The artful pleading doctrine is the mechanism that federal courts use to assert removal jurisdiction by recharacterizing state claims as federal claims. The pristine form of the doctrine allows removal when a plaintiff's state claims are both preempted by federal law and replaced by parallel federal claims. Professor Ragazzo argues that this form of the artful pleading doctrine contravenes two traditional rules: first, that the plaintiff is the master of his complaint, and second, that federal jurisdiction may not be predicated upon the assertion of federal defenses (the well-pleaded complaint rule).
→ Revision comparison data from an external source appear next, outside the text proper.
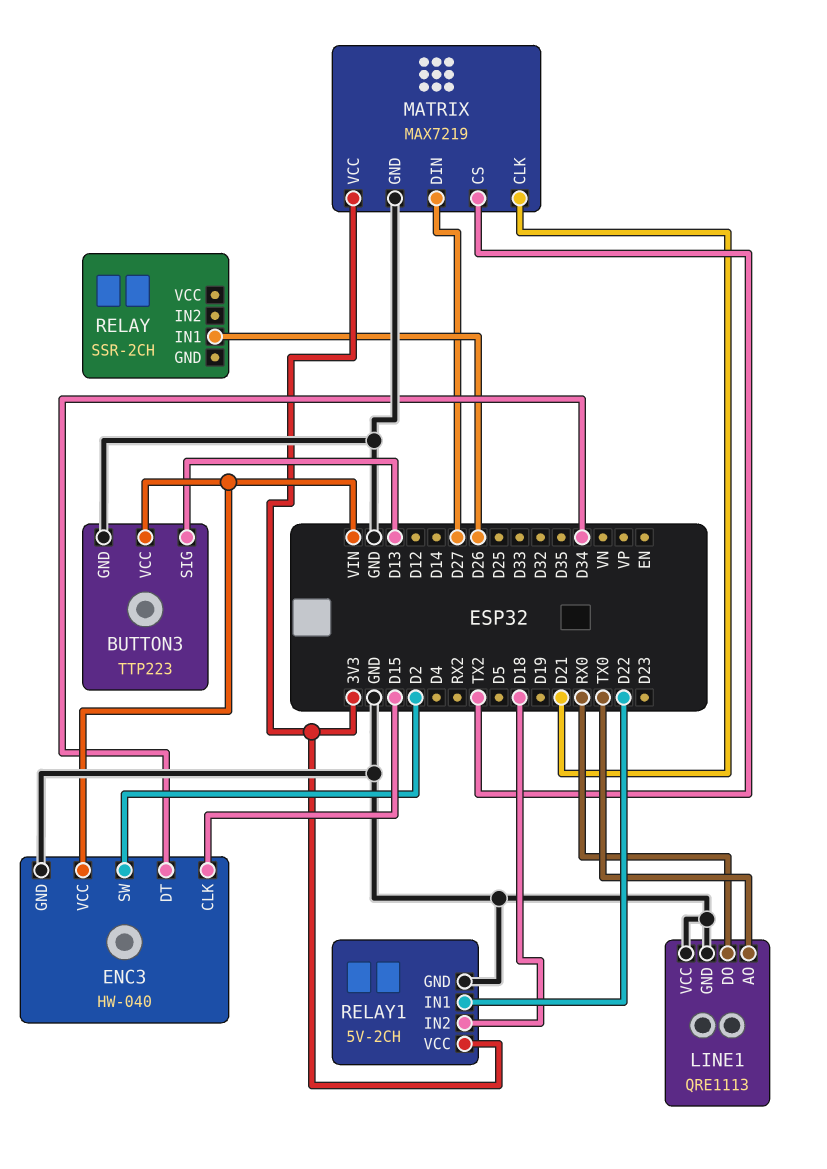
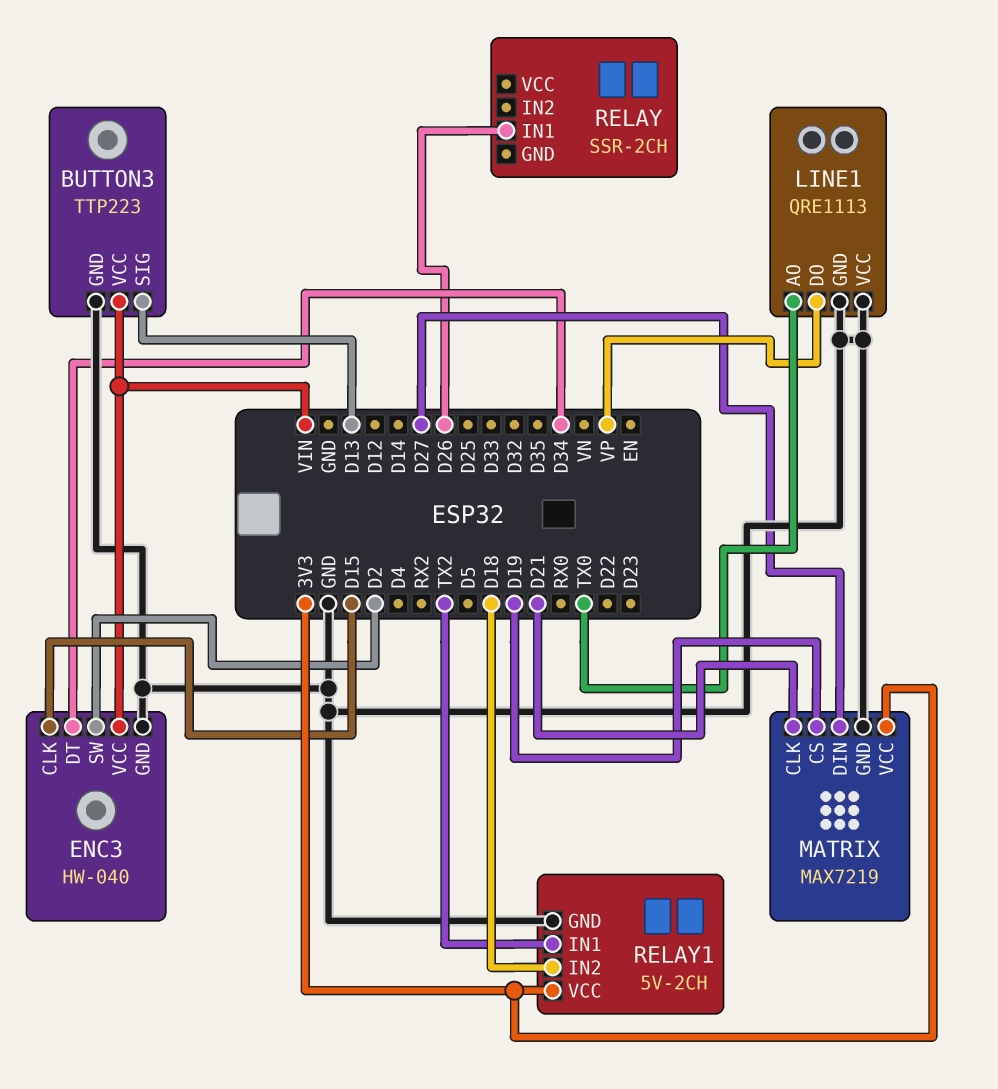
LINE1 pin DO: RX0 -> VP
MATRIX pin CS: TX2 -> D19
RELAY1 pin IN1: D22 -> TX2

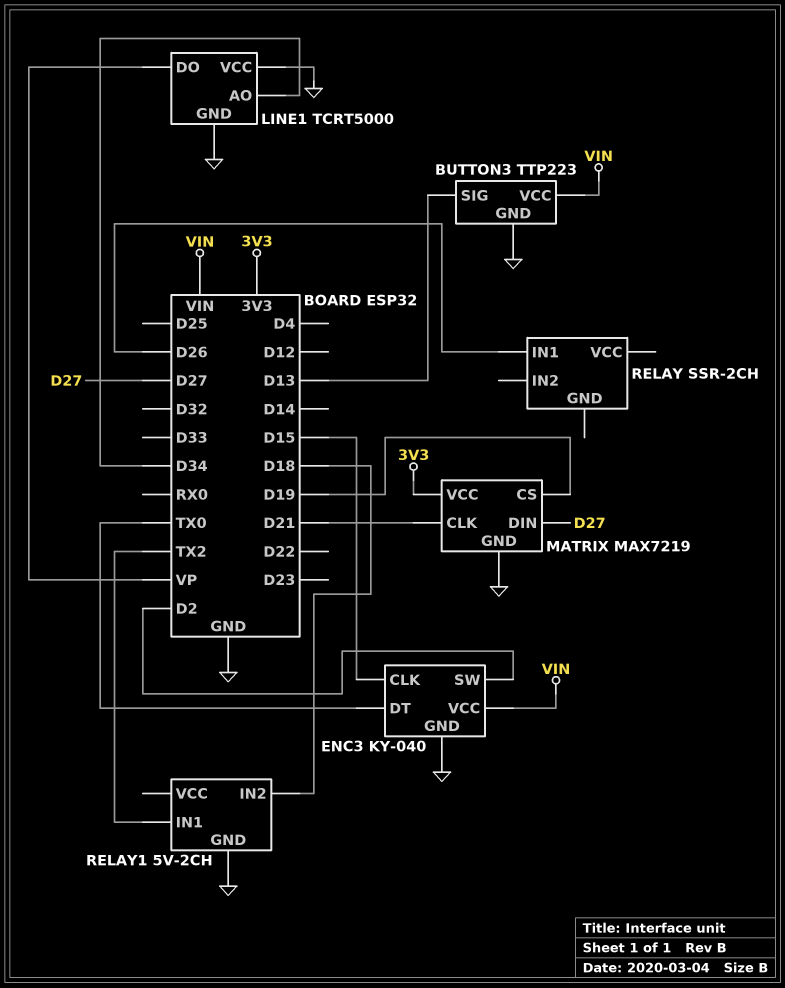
ENC3: HW-040 -> KY-040
ENC3 pin DT: D34 -> TX0
LINE1: QRE1113 -> TCRT5000
LINE1 pin AO: TX0 -> D34
RELAY1 pin VCC: 3V3 -> none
This Article next considers the argument made in recent cases that artful pleading removal may be proper when federal law wholly preempts state law without regard to whether federal law provides a replacement federal claim. Recent cases have also suggested that artful pleading removal may be proper when a plaintiff's state claims are barred by the res judicata effect of a federal court judgment in a prior federal question case. Professor Ragazzo argues that these recent manifestations of the artful pleading doctrine represent further departures from traditional jurisdictional law and are unjustified.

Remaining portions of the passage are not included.